The $70 million raised so far has paid for ads, campaign consultants and professional signature gatherers. Because the Uber-backed measure also limits the recovery of damages for medical expenses, doctors are separately fundraising for their own opposition.
“I’ve never seen us more united, quicker, with the ability to raise more money in a short period of time than this one,” said Wells, who was in the waning days of his presidency of CAOC when the campaign started.
FULL STEAM AHEAD
In securities filings, Uber lists car-crash litigation as an operational risk that subjects it to "claims of significant liability," without detailing the number of cases it faces. An Uber spokesperson said its insurance limits make it a target of lawsuits.
The heart of the proposal is that consumers must retain at least 75% of the “total amount recovered." Lawyers I spoke to said they interpret the measure as meaning any medical fees tied to the litigation that need to be repaid would come from the remaining 25% along with attorney fees.
CAOC says there could be no money left for attorneys in catastrophic injury cases. Take a case with a $1 million recovery and $400,000 in medical bills and liens from surgery and hospitalization. Those expenses would exceed the 25% fee cap entirely.
Uber’s campaign says the attorneys are misinterpreting the measure and that medical liens would come out of the victim's 75%.

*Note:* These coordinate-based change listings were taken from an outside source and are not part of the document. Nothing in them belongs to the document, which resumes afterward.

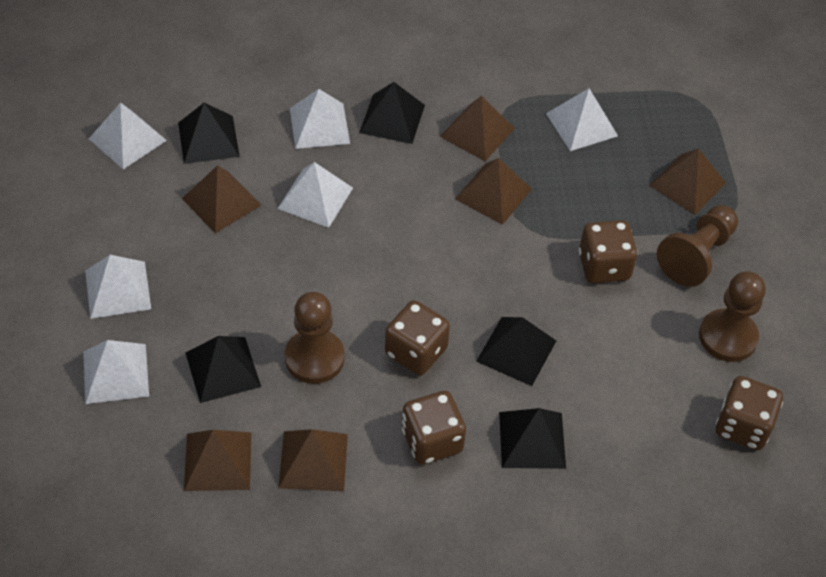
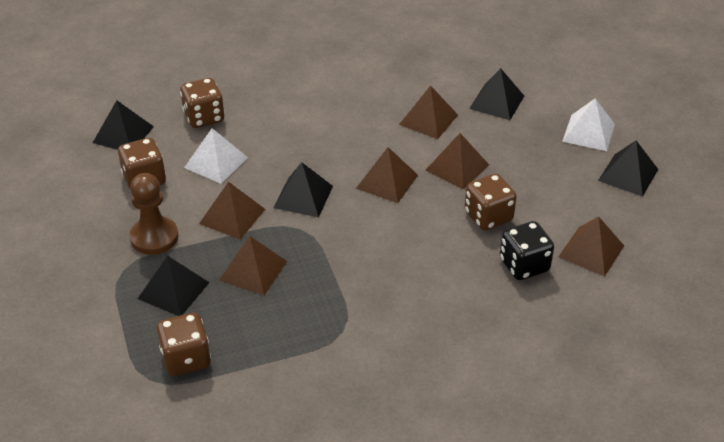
black dice: 0 -> 1
brown pawn: 3 -> 1
white pyramid: 6 -> 2

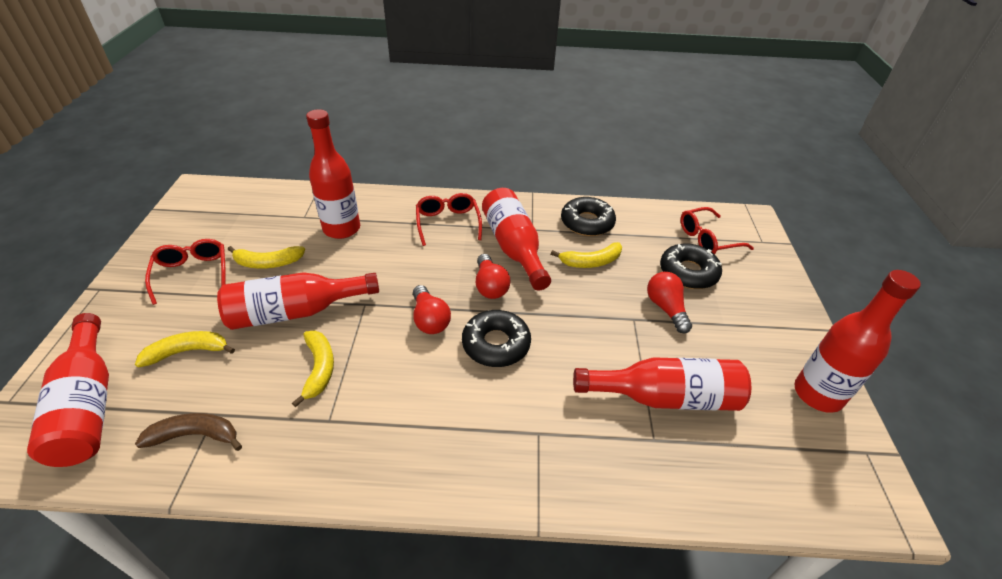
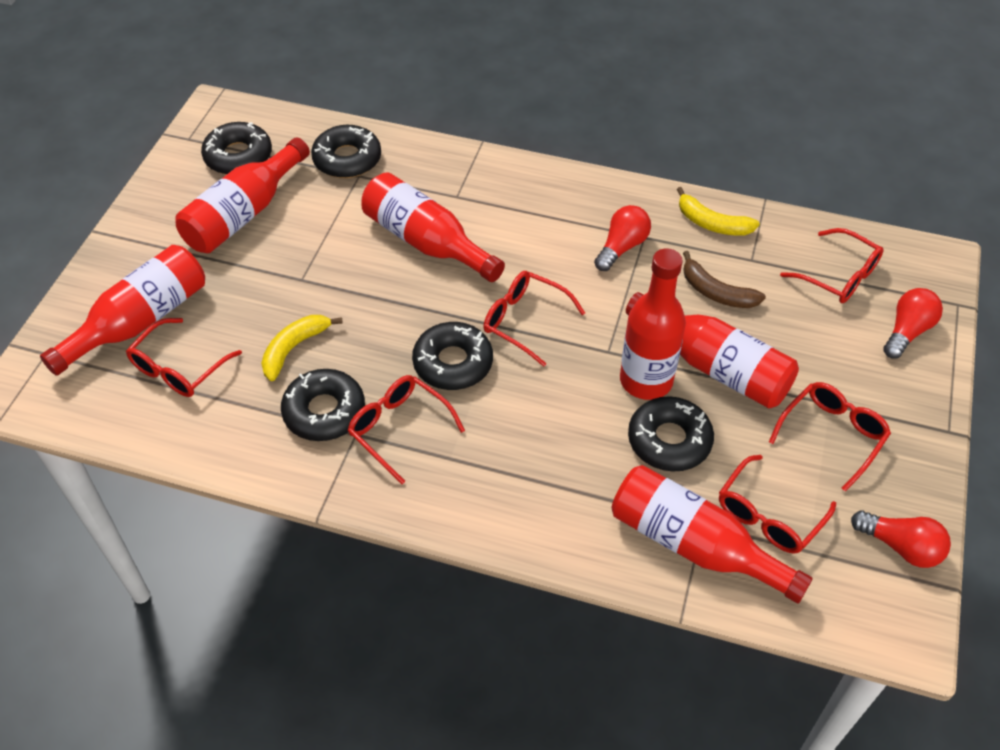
black donut: 3 -> 5
red glasses: 3 -> 6
yellow banana: 4 -> 2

Uber is the sole contributor to its $77.8 million fundraising effort. In 2020, Uber successfully backed California's Proposition 22, which defines rideshare drivers as independent contractors and not employees.
Uber is separately pressing lawsuits against personal injury firms in Florida, California, New York and Philadelphia, accusing them of colluding with medical providers to file bogus and exaggerated claims related to car crashes.
An analysis by Berkeley Law’s Civil Justice Research Initiative found Uber’s measure is likely to be misunderstood by voters, decrease the availability of legal representation in the state and increase health care costs. “The confusing language of the proposed initiative may lead voters to mistakenly think that the initiative will ensure that victims will receive more compensation for their injuries when the opposite is likely true,” the authors wrote, because fewer attorneys would risk taking car-crash cases on contingency.
There hasn't been an independent analysis done of the CAOC-backed measure.
There’s technically still a chance neither proposition will make it in front of voters in November, as Uber and its opponents can walk away before a late June deadline. With this much money at stake, both sides say this one is poised to go the distance.
"We're not backing down," Douglas Saeltzer, the current CAOC president, said this week.
Click, the Uber campaign spokesman, told me: "We're full steam ahead."